The move is another move by Japan’s SoftBank Group — which is a shareholder in Uber — to integrate its business in Latin America. While the source wouldn’t comment on the terms of a possible deal, it would target the rideshare giant’s drivers and Banco’s more than 3 million clients. Brazil is now Uber’s largest market outside the United States, with São Paulo boasting more Uber rides than any other city in the world.
In July, Uber partnered with Mastercard and financial institution BBVA to offer a debit card to drivers in Mexico to promote banking in what is mostly a cash country. The launch is the first for Uber in a country outside of the United States, and it will be available in six Mexican cities initially: Mexico City, Tijuana, Monterrey, Puebla, Merida and Guadalajara. After the rollout, there are plans for it to be extended to the rest of the country.
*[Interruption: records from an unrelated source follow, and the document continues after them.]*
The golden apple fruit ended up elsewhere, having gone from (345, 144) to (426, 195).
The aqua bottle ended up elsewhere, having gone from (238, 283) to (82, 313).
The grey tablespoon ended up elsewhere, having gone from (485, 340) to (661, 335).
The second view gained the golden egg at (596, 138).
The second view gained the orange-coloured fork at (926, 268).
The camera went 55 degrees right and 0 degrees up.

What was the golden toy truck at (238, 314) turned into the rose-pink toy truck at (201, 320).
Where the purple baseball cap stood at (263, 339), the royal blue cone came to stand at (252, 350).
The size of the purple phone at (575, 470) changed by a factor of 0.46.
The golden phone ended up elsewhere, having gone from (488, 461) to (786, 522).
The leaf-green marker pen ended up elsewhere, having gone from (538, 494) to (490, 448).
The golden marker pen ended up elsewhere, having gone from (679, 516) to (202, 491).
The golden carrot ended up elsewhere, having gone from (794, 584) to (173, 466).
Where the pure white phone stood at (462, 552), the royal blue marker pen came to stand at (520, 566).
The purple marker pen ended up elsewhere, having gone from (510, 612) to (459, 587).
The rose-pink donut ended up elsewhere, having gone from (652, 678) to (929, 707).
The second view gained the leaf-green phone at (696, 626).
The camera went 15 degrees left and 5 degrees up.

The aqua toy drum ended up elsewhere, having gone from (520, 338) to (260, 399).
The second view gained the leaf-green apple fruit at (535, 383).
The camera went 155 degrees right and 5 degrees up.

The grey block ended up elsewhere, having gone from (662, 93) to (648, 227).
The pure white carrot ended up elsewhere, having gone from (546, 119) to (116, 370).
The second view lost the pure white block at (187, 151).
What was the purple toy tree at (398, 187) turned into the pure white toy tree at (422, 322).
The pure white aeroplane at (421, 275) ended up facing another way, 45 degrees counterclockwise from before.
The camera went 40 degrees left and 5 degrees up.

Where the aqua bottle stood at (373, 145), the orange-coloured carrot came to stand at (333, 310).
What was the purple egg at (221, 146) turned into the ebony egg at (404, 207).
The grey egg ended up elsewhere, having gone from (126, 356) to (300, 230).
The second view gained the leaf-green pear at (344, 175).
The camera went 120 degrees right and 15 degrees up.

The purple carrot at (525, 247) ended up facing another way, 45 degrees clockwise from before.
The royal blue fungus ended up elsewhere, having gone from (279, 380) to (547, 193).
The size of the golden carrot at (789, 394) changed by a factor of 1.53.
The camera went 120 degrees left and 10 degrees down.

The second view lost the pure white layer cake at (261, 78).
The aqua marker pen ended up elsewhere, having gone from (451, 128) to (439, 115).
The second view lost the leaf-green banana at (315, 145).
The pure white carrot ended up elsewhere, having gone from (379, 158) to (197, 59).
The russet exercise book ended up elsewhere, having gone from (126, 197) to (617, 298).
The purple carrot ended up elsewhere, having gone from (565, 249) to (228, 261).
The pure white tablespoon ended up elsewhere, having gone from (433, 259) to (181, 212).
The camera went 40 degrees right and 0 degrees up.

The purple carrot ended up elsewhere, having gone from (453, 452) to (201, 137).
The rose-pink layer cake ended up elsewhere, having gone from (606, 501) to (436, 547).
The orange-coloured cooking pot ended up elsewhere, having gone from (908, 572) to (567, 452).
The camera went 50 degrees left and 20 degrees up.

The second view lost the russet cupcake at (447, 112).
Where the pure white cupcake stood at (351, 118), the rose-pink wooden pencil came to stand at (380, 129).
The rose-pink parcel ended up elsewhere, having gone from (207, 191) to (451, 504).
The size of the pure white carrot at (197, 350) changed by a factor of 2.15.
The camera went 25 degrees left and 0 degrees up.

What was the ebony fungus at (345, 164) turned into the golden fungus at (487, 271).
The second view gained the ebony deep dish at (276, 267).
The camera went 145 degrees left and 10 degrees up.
The partnership with BBVA means that drivers can open accounts right in the app without having to go to an actual bank.
“Uber supports the extension of financial services in the country,” Federico Ranero, Uber Mexico’s general manager, said at the time.
SoftBank also recently announced a $5 billion Innovation Fund focused on Latin America, with the goal of investing in technology companies across the region, including eCommerce, FinTech and healthcare. The fund will also help existing portfolio companies to expand business in Latin America. SoftBank has already invested $100 million in 99, a Latin American ride-hailing company that was acquired by Didi Chuxing.
“There is so much innovation and disruption taking place in the region and I believe the business opportunities have never been stronger,” said SoftBank Chief Operating Officer Marcelo Claure in August.